> [Information shown]:
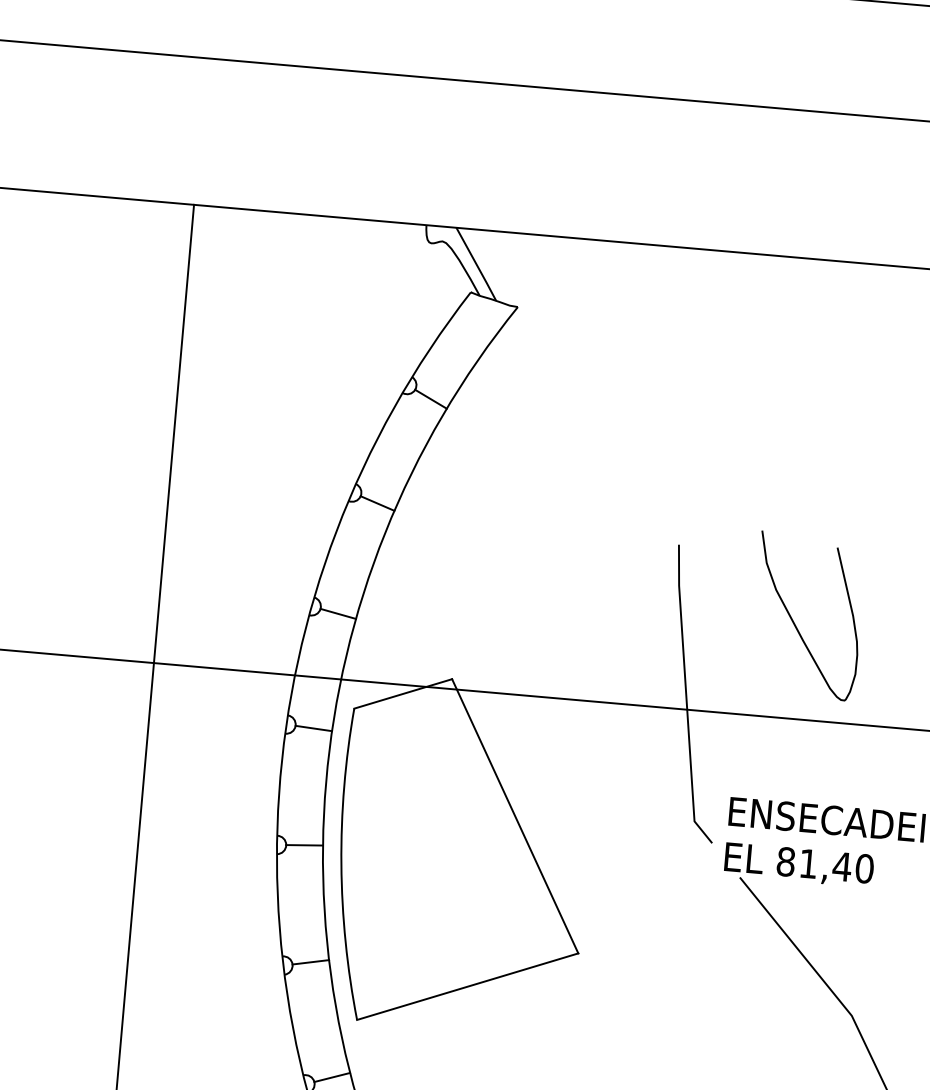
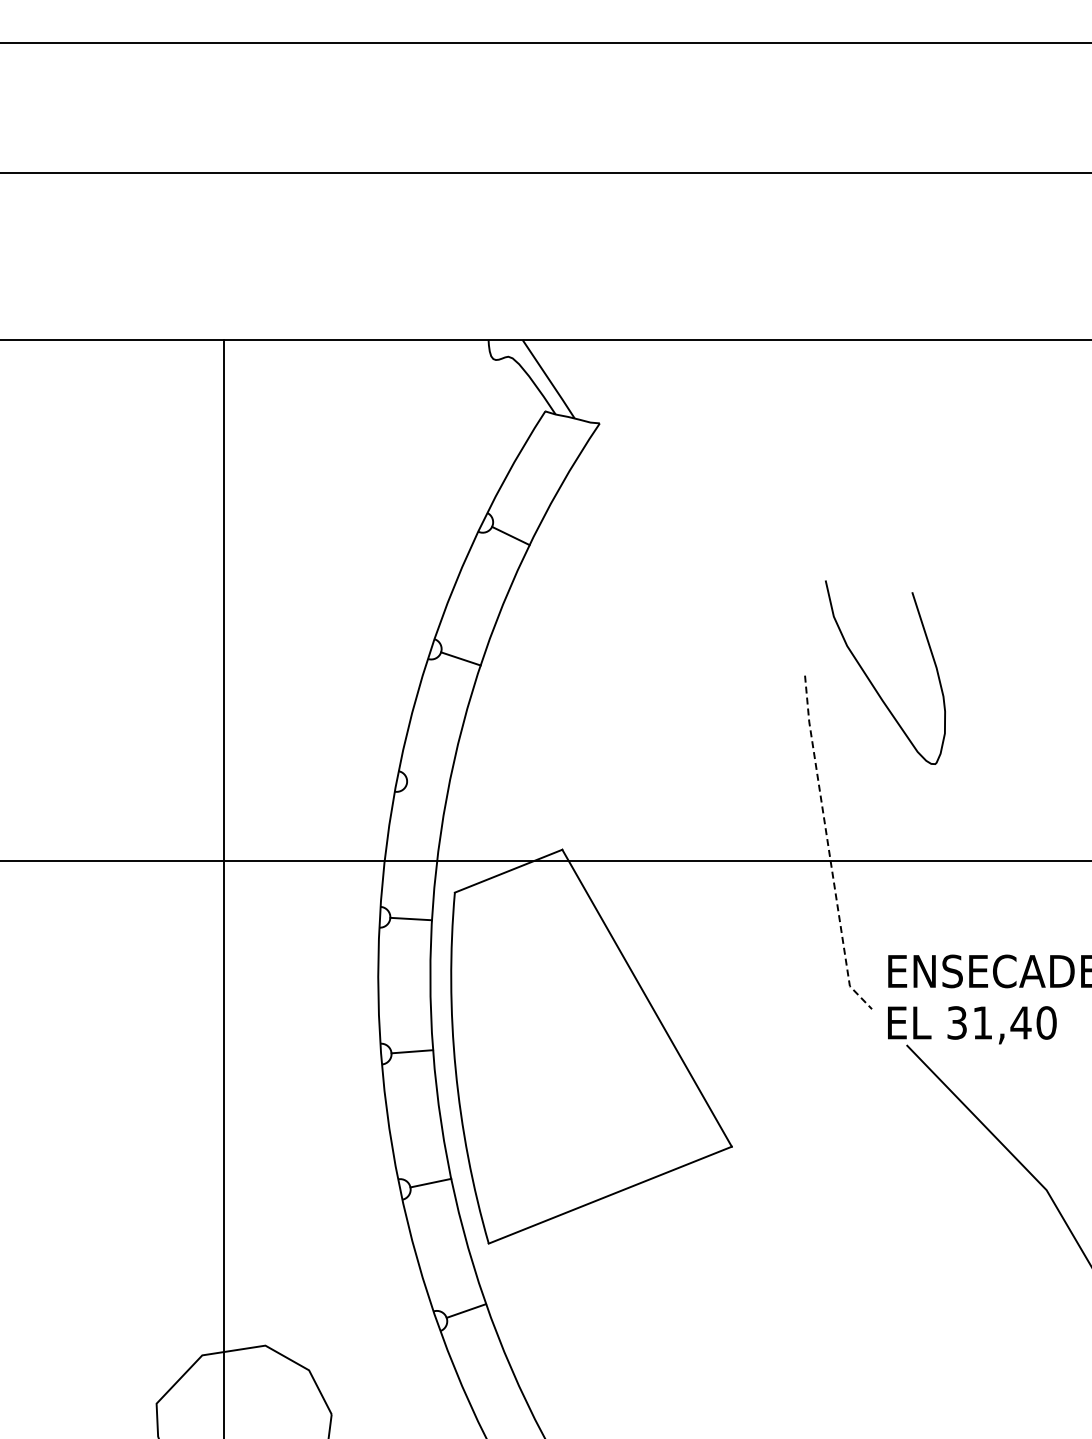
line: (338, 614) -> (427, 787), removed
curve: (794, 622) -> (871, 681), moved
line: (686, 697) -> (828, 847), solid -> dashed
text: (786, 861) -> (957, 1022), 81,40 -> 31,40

* * *

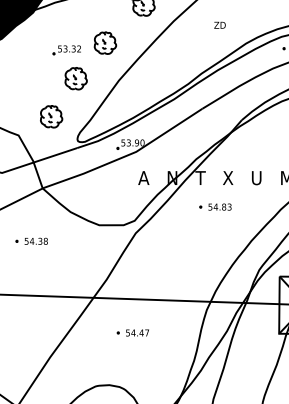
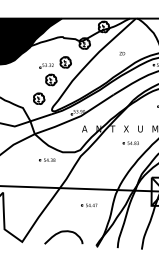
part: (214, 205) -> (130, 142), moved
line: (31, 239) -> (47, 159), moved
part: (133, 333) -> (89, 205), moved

> [Task to complete]: Everything starting at the line containing "part: (214, 205) -> (130, 142), moved" and ending at the line containing "part: (133, 333) -> (89, 205), moved" in the records above should be repeated exactly, and only that.

> [Task answer]:
part: (214, 205) -> (130, 142), moved
line: (31, 239) -> (47, 159), moved
part: (133, 333) -> (89, 205), moved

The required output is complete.